Clearance of the drug is decreased and the plasma half-life prolonged.

Dose or dose frequency will need to be adjusted.

Loading doses generally don’t need adjustment as accumulation unlikely to occur after single dose.

Nephrotoxic drugs should be avoided if possible.

Use TDM to adjust drug dosage wherever possible - monitor the patient for efficacy & toxicity of drugs (narrow therapeutic window drugs).

22
Q

How do you work out creatinine clearance?

A

Estimated Creatinine Clearance in mL/min

= (140 – Age) x Weight x Constant / Serum creatinine

23
Q

Give examples of drugs which require individualisation and optimisation of dosage regime by using TDM:

A

Gentamicin

Phenytoin

Digoxin

24
Q

Give information about Gentamicin:

A

Narrow therapeutic index.
Half-life is 2-3hrs
Elimination is by renal excretion.
Eliminated more slowly in renal impairment and requires reduced dosage.
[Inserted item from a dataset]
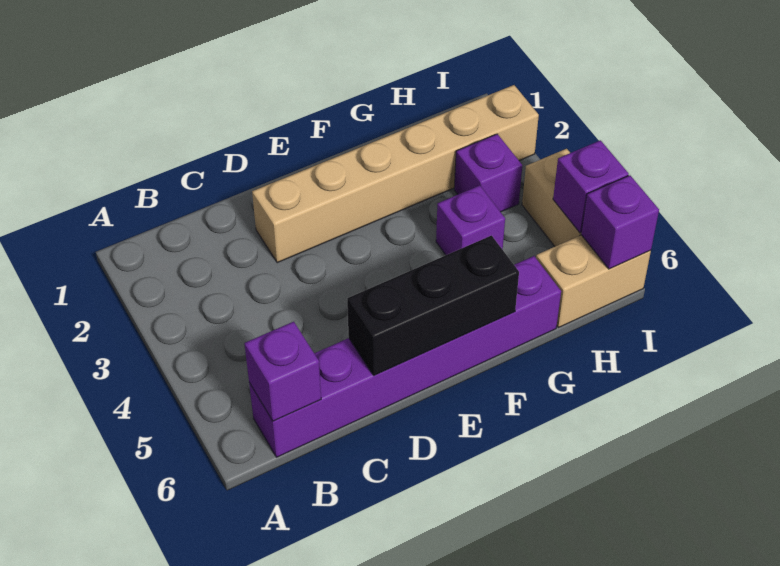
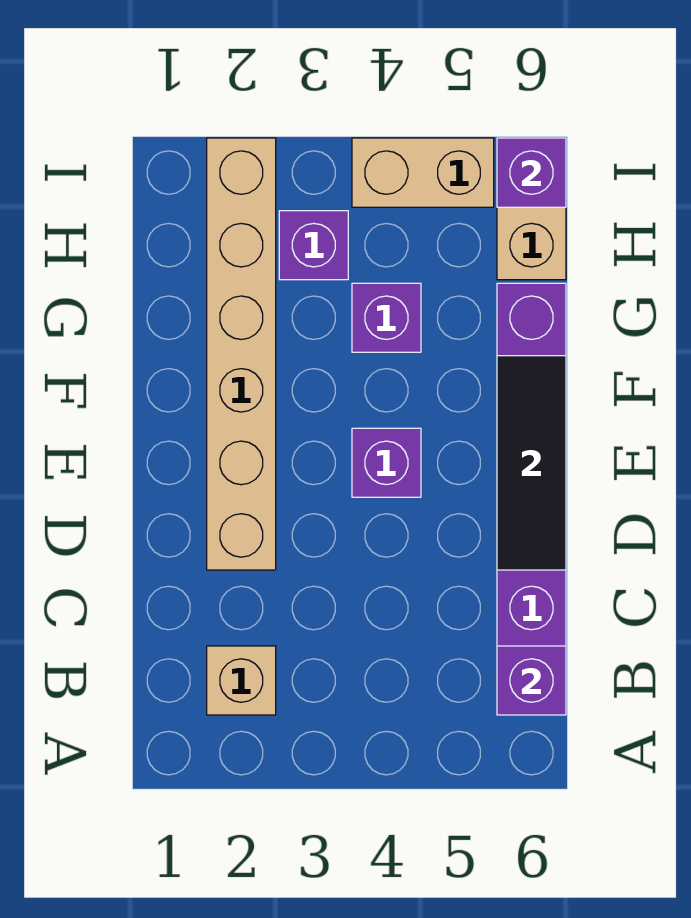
none -> tan brick B2 level 1
black brick D6:F6 level 2 -> black tile D6:F6 level 2
purple brick I5 level 2 -> purple brick E4 level 1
Infants less than 7 days of age and elderly patients also require lower dosages.

Ototoxicity and nephrotoxicity are dose-related side-effects.

Serum-gentamicin concentration must be monitored in all patients and renal function monitored.

In patients with renal impairment, dosing interval may need to be increased according to the level
of renal impairment and the gentamicin level.

In obese patients, gentamicin dose should be calculated according to the corrected body weight.

For all other patients, actual body weight (ABW) should be used to calculate the dose.

25
Q

Give information about Phenytoin:

A

Phenytoin is poorly absorbed, highly plasma protein bound, and subject to zero-order elimination (capacity-limited metabolism).

Narrow therapeutic window (10-20 µg/mL).

Concentration-related CNS toxicity of phenytoin is generally observed at serum concentrations above 20 µg/ml.

As serum levels rise, so do the frequency and severity of side effects.

Children metabolize phenytoin more rapidly than do adults and may require larger mg/kg doses than adults in order to achieve therapeutic plasma concentrations.

The dosage of phenytoin may need to be increased during pregnancy because of the increased clearance of the drug during this period.

26
Q

Give information about Digoxin:

A

2-compartmental model, 1st order elimination.
Narrow therapeutic window: 0.8 – 2.0 ng/ml
Half-life in normal renal function: 36-48h. Vd = 7.3 L/kg in healthy young adults
Clearance mainly renal route (60-80%) with some hepatic clearance (20-40%).

Aging leads to changes in body composition which, combined with decreased renal function andreduced volume of distribution, increases half-life and the bioavailability of digoxin.

Renal impairment reduces digoxin clearance
Congestive heart failure reduces digoxin clearance
In all these situations digoxin clearance should ideally be estimated individually.

27
Q

When can monitoring Digoxin levels be helpful?

A

Poor compliance is suspected.

Response to treatment is poor.

Renal function is fluctuating.

Drugs that interact with digoxin are co-prescribed.

Confirmation of clinical toxicity is required.